Tra le realizzazioni pratiche della sua doppia sindacatura ce ne sono alcune che hanno cambiato il volto della città, per esempio il Parco del Te.
"È la più simbolica e la soddisfazione più grande è vedere quanti mantovani frequentano il parco. Appartengono a tutte le estrazioni e tutte le età. Vengono dai quartieri periferici ma anche dalla strade signorili del centro. In una parola, il nuovo grande giardino di Mantova piace trasversalmente a tutti".
I suoi programmi hanno puntato su riqualificazioni urbane e rilancio delle aeree industriali. Con buoni risultati?
"Il progetto per il recupero di Fiera Catena ha visto nascere un polo scolastico, ora è pronta la palestra del centro sportivo e si lavora alla realizzazione di un ostello e di un centro per ragazzi con disabilità. E poi c’è Valdaro, con i suoi nuovi insediamenti industriali e la prospettiva di polo dei trasporti imperniato su ferro, gomma e acqua. Valdaro comporta nuovo lavoro per almeno 1.500 persone. È un passo vitale per il futuro di Mantova".
Già, il futuro. Lei è al secondo mandato, probabilmente la rivoterebbero ma la legge le impedisce di ricandidarsi e al più tardi nel maggio 2026 dovrà lasciare i suo uffici di via Roma. È però noto che lei non è d’accordo.

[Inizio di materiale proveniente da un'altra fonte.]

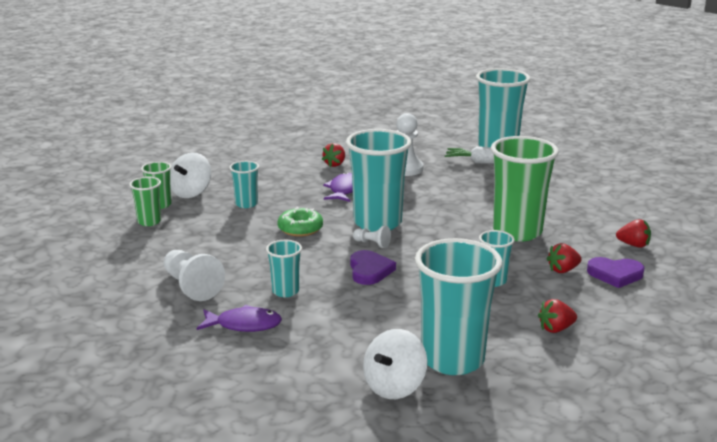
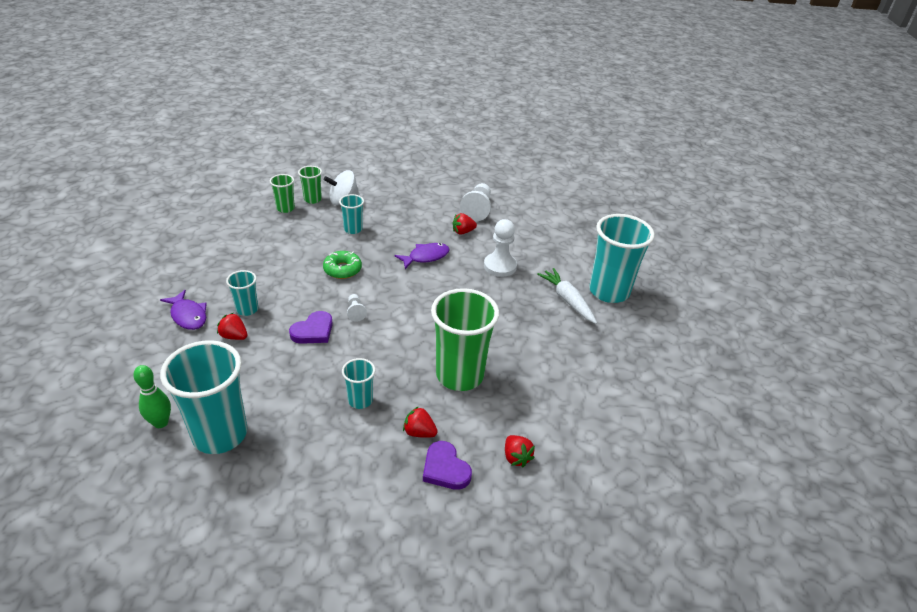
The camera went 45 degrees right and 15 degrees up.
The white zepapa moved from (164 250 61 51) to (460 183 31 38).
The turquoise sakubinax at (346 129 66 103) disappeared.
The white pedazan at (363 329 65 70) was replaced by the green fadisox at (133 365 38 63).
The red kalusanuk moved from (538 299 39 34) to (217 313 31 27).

"Io dico solo due cose: in tutta Europa solo l’Italia e la Polonia hanno un limite di mandato per i sindaci, che pure vengono scelti col voto popolare diretto. Invece si può fare il parlamentare a vita, o il consigliere regionale, sempre a vita. È incomprensibile per me e se me lo si chiede, dico che avrei altri progetti ed energie per la mia città. Ma se la legge non cambia, tra un anno e 8 mesi farò le valigie".